China ainda é desconhecida pela maioria dos brasileiros; pintor mais influente viveu incógnito no país

07 de março de 2022 - 01h34

Zhang Daqian e seu jardim no Brasil

 

Por Carlos Alberto Shimote Martins

Uma ideia recorrente do senso comum é aquela que afirma que tudo que é desconhecido causa medo. A China por ser desconhecida para a grande maioria dos brasileiros é por esta razão um país que mais amedronta do que atrai simpatia.

O desconhecimento da China pelos brasileiros ocorre por várias razões. Há em primeiro lugar o distanciamento físico: é um país longínquo, no outro lado do planeta. E esse distanciamento físico fez com que existisse também, como uma espécie de consequência, outro tipo de distanciamento: o distanciamento cultural.

O alfabeto chinês nos é estranho. A língua chinesa nos soa estranha. Os valores culturais chineses nos são estranhos. Os costumes e hábitos chineses nos parecem estranhos. Quase tudo – senão praticamente  tudo – que é característico da China tende a nos causar estranhamento.

E, ainda que haja chineses e seus descendentes a viver no Brasil, a imigração chinesa é relativamente recente se a compararmos com outras imigrações de povos asiáticos no Brasil, como é o caso dos japoneses e coreanos, por exemplo.

Estamos, enfim, menos habituados e acostumados a conviver com os chineses e com a cultura da China do que com os demais estrangeiros que imigraram para o nosso país e transformaram o Brasil num caldeirão de culturas diversas.

Entretanto, no século 21, a China tornou-se um país estratégico, pois é atualmente não apenas o país mais industrializado do planeta e a segunda maior economia do mundo, mas também o mais importante parceiro comercial do Brasil.

Permanecer, deste modo, afastado de um país que se tornou tão importante, e insistir no distanciamento e no desconhecimento da cultura chinesa tornou-se absolutamente contraproducente em nosso tempo.

Aproximar-se da China para melhor conhecer (e compreender) aspectos diversos da cultura chinesa será o objetivo dessa minha colaboração por aqui.

E, para isso, vamos procurar introduzir aspectos culturais da China e da sua história com o intuito de revelar não apenas aspectos desconhecidos, mas também alguns pontos de aproximação do Brasil com a China. É o caso, por exemplo, do pintor e mestre taoísta Zhang Daqian que a despeito de ter vivido no Brasil e de ter uma importância imensa na cultura chinesa contemporânea é praticamente desconhecido por grande parte dos brasileiros.
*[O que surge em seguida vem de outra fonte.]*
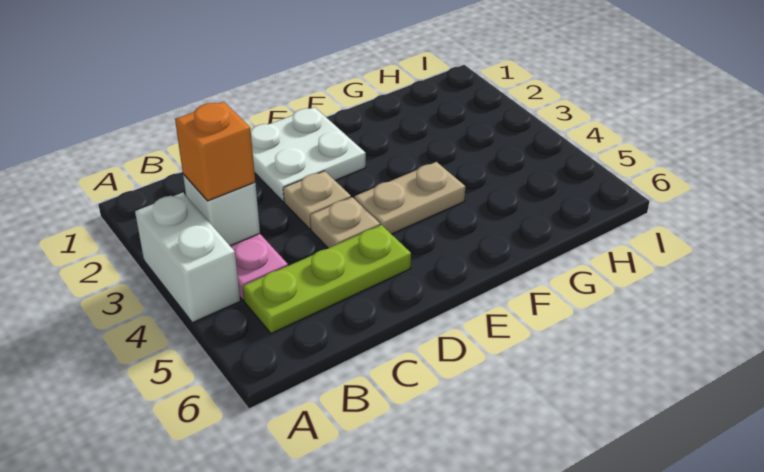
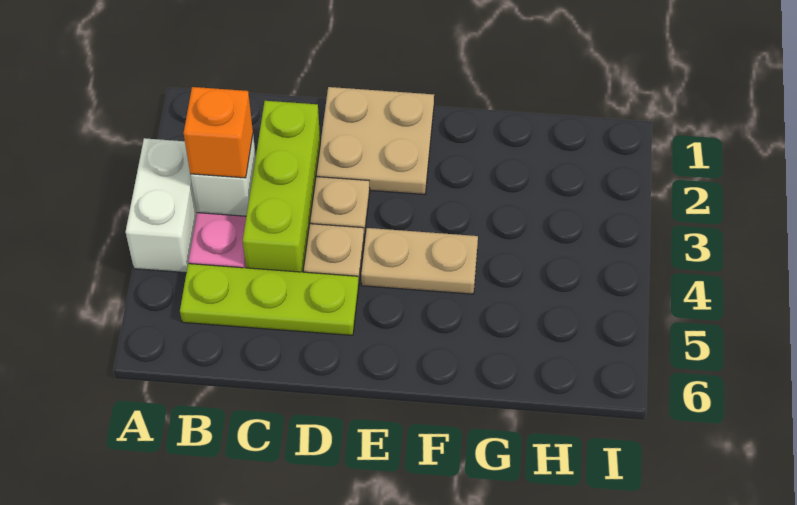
none -> lime brick C2:C4 level 1
white plate D1:E2 level 1 -> tan plate D1:E2 level 1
Zhang Da Qian (a pronúncia é algo como “djang datchian”) é atualmente o mais influente e valorizado pintor da China (uma de suas pinturas foi vendida recentemente por 25 milhões de dólares).  O que poucos brasileiros conhecem – entretanto –  é  que esse artista único (e tão peculiar) viveu durante quase 20 anos, em sua fase mais produtiva, entre 1953 e 1970, em Mogi das Cruzes, interior de São Paulo, praticamente incógnito.

Zhang Daqian (“Da Qian” em chinês significa “o grande universo”), é também conhecido, em razão da antiga transcrição fonética do mandarim para as línguas românicas, como “Chang Dai-Chien”. Ele nasceu em 1899, em Neijiang na província de Sichuan (sul da China), filho de uma abastada família de comerciantes de tecidos e sedas de Chengdu (maior cidade e capital de Sichuan).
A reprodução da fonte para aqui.